En algunos casos la situación es graciosa. Si compras un paquete de hojas, una resma de unas 500, por ejemplo, parte del precio que te cobran es para pagar los daños que reciben los editores e impresores por causa de las muchas fotocopias de libros que la gente hace. Lo mismo vale para los CDs vírgenes, por lo menos los que se compran legalmente: las empresas de música te cobran por adelantado la posibilidad de usar lo que compras ilegalmente. Es decir: admiten que habrá delito y te cobran una tasa que disminuye o elimine las pérdidas económicas de ellos, de modo que si no cometes el delito, por ejemplo, de copiar música pirata, entonces ellos han cometido el delito de cobrarte un sobreprecio. Las cifras de las que hablamos son céntimos, pero si los sumas, ya sabes que serán millones.
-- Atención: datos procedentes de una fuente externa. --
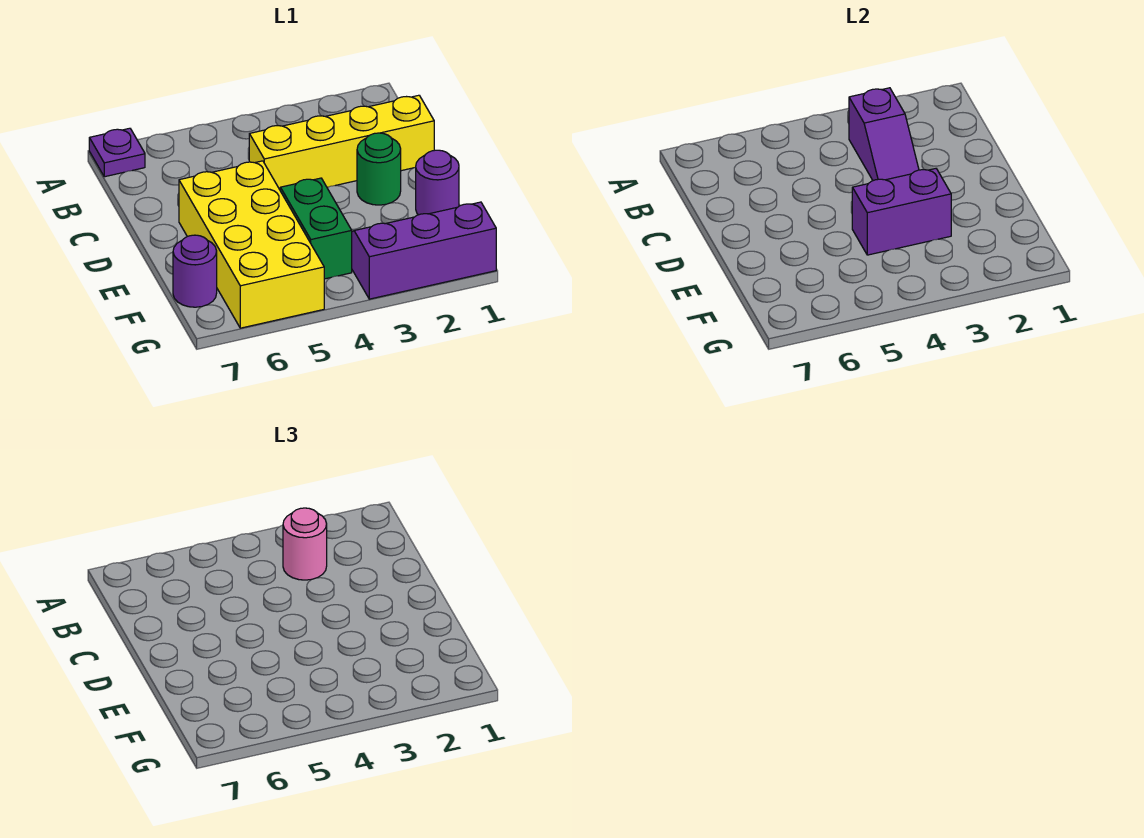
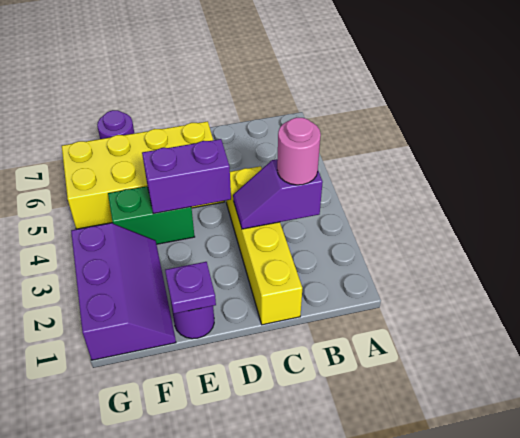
purple plate A7 level 1 -> purple plate E1 level 2
green round brick D2 level 1 -> none
purple brick E3:E4 level 2 -> purple brick D4:E4 level 2

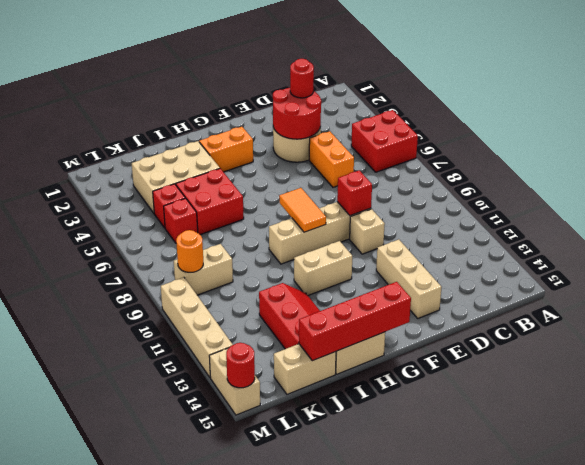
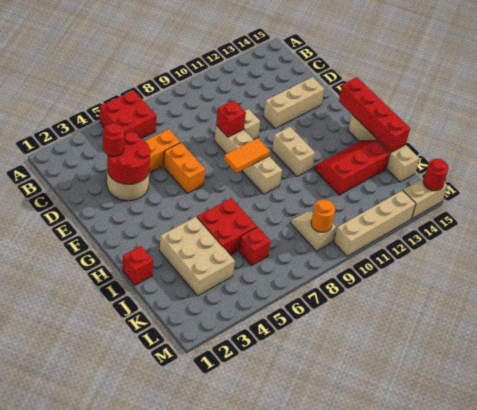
orange brick G3:H3 level 1 -> orange brick E6:F6 level 1
red brick K5 level 1 -> red brick I1 level 1
tan brick K9:L9 level 1 -> tan slope K9:L9 level 1 top L

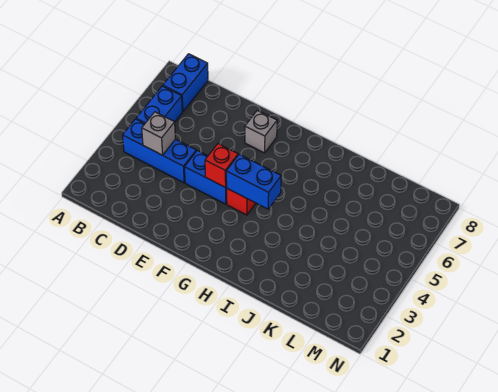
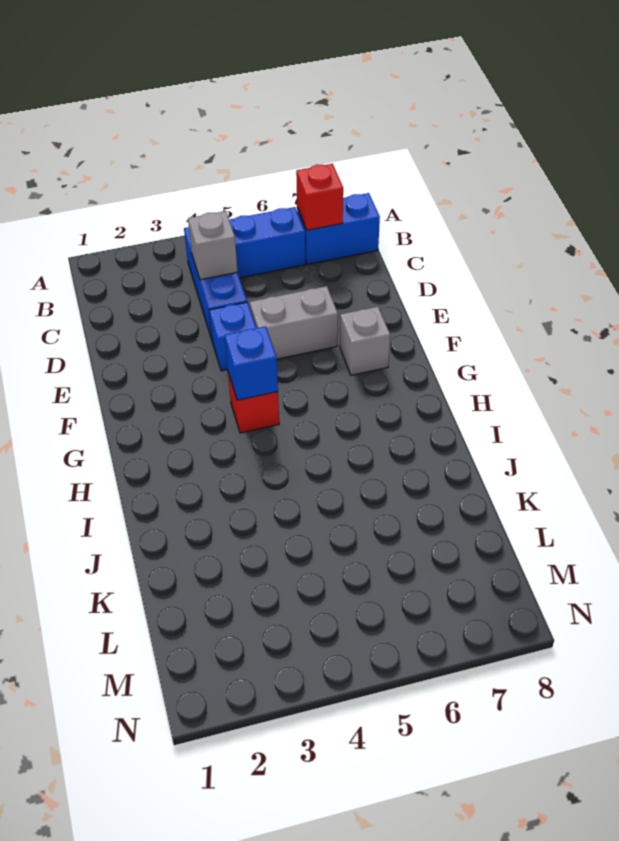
blue brick E4:F4 level 1 -> blue brick E4 level 1
none -> grey brick E5:E6 level 1
red brick F4 level 2 -> red brick B7 level 2
blue brick G4:H4 level 2 -> blue brick G4 level 2

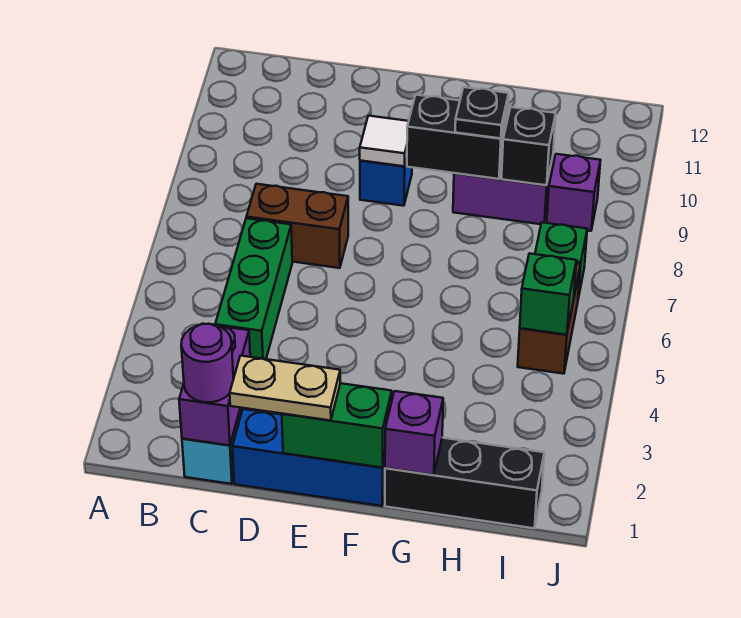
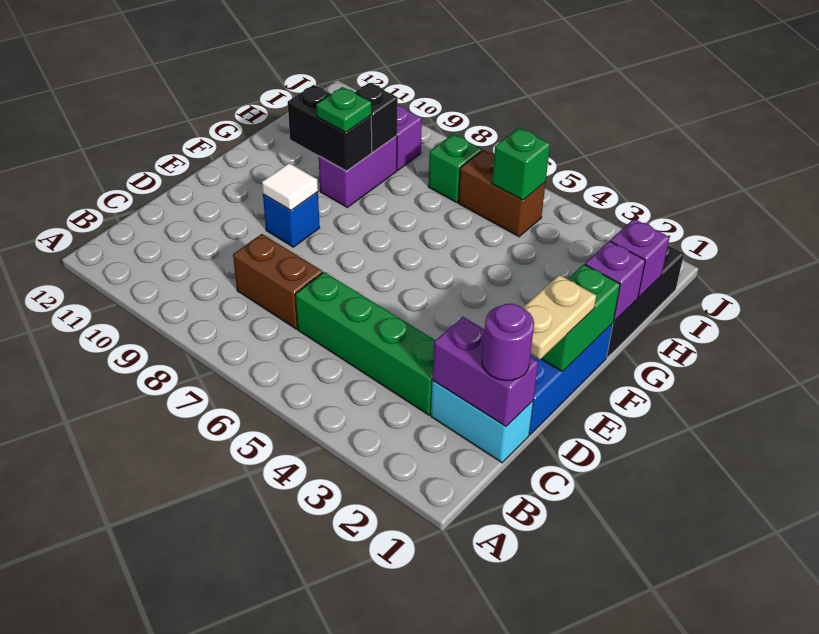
green brick C4:C6 level 1 -> green brick C3:C6 level 1
brown brick C7:D7 level 1 -> brown brick C7:C8 level 1
black brick F9:G9 level 2 -> black brick G9:G10 level 2
black plate G9 level 3 -> green plate G9 level 3
none -> purple brick H1 level 2

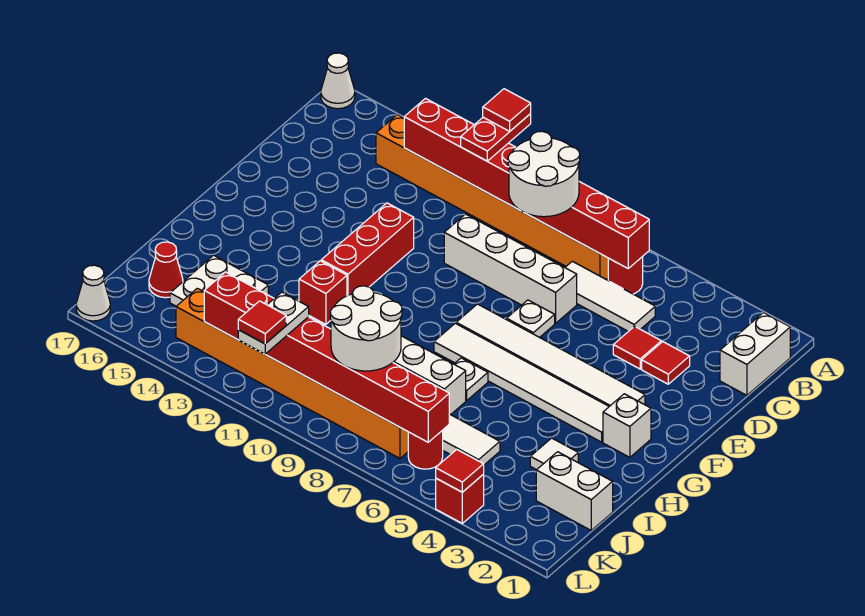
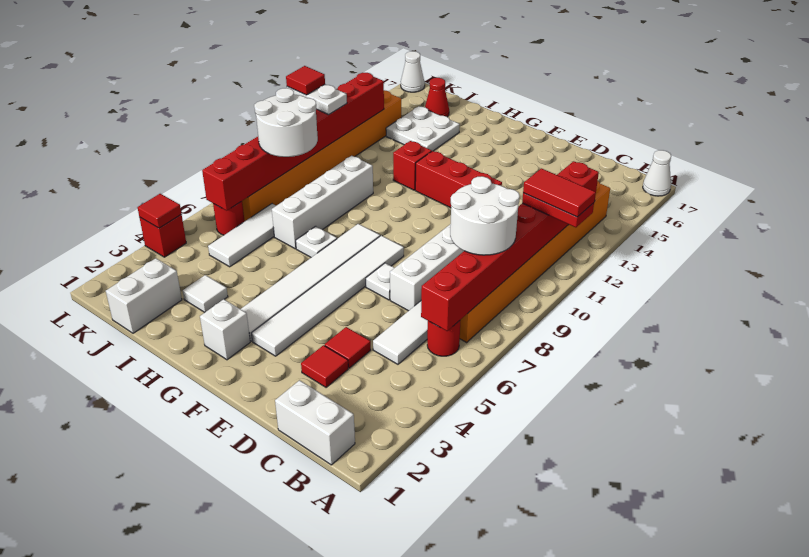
red tile A11 level 4 -> red tile A11:B11 level 4

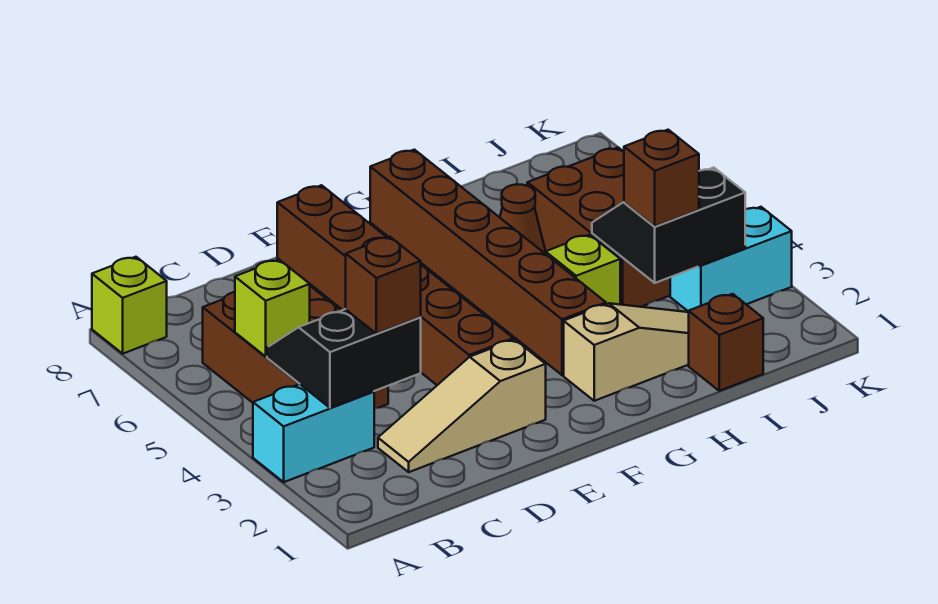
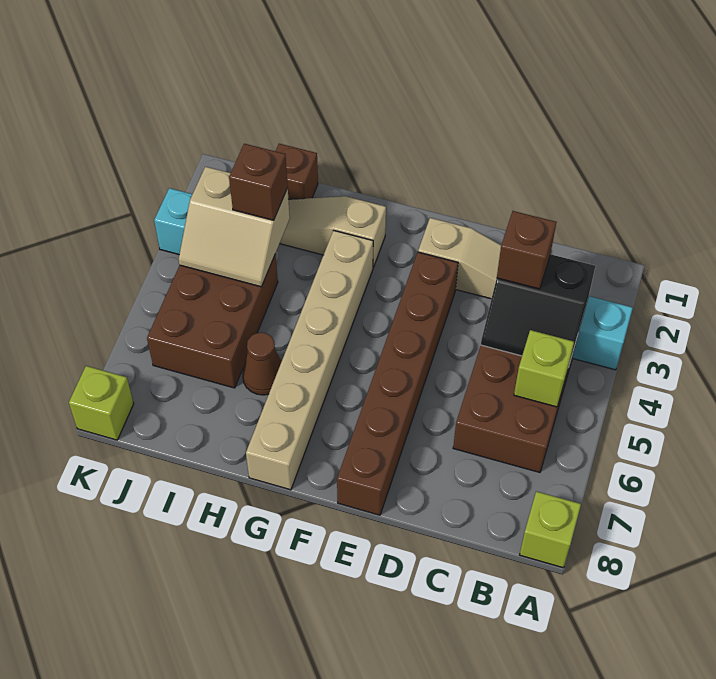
brown brick G3:G8 level 1 -> tan brick G3:G8 level 1
lime brick H4 level 1 -> lime brick K8 level 1
black slope I3:J4 level 2 top 3 -> tan slope I3:J4 level 2 top 3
Además, ¿qué es lo justo en términos de derechos de autor, propiedad intelectual, copyright o como se le llame? Estamos todos de acuerdo en que algo se debe al creador de un nuevo proyecto o al autor de una obra literaria. Pero, ¿cuánto y por cuánto tiempo? No hace mucho Amazon sacó al mercado un lector de libros electrónicos, el famoso Kindle. Los precios de las obras que se pueden leer en ese aparato, que no gasta papel, no destruye bosques y cuya distribución cuesta literalmente centavos, siguen siendo altos; bastante próximos a la obra impresa en papel. ¿Por qué? Por los derechos de autor. No digo que no deban existir, pero ¿quién determina el monto? ¿La “mano invisible” de Adam Smith?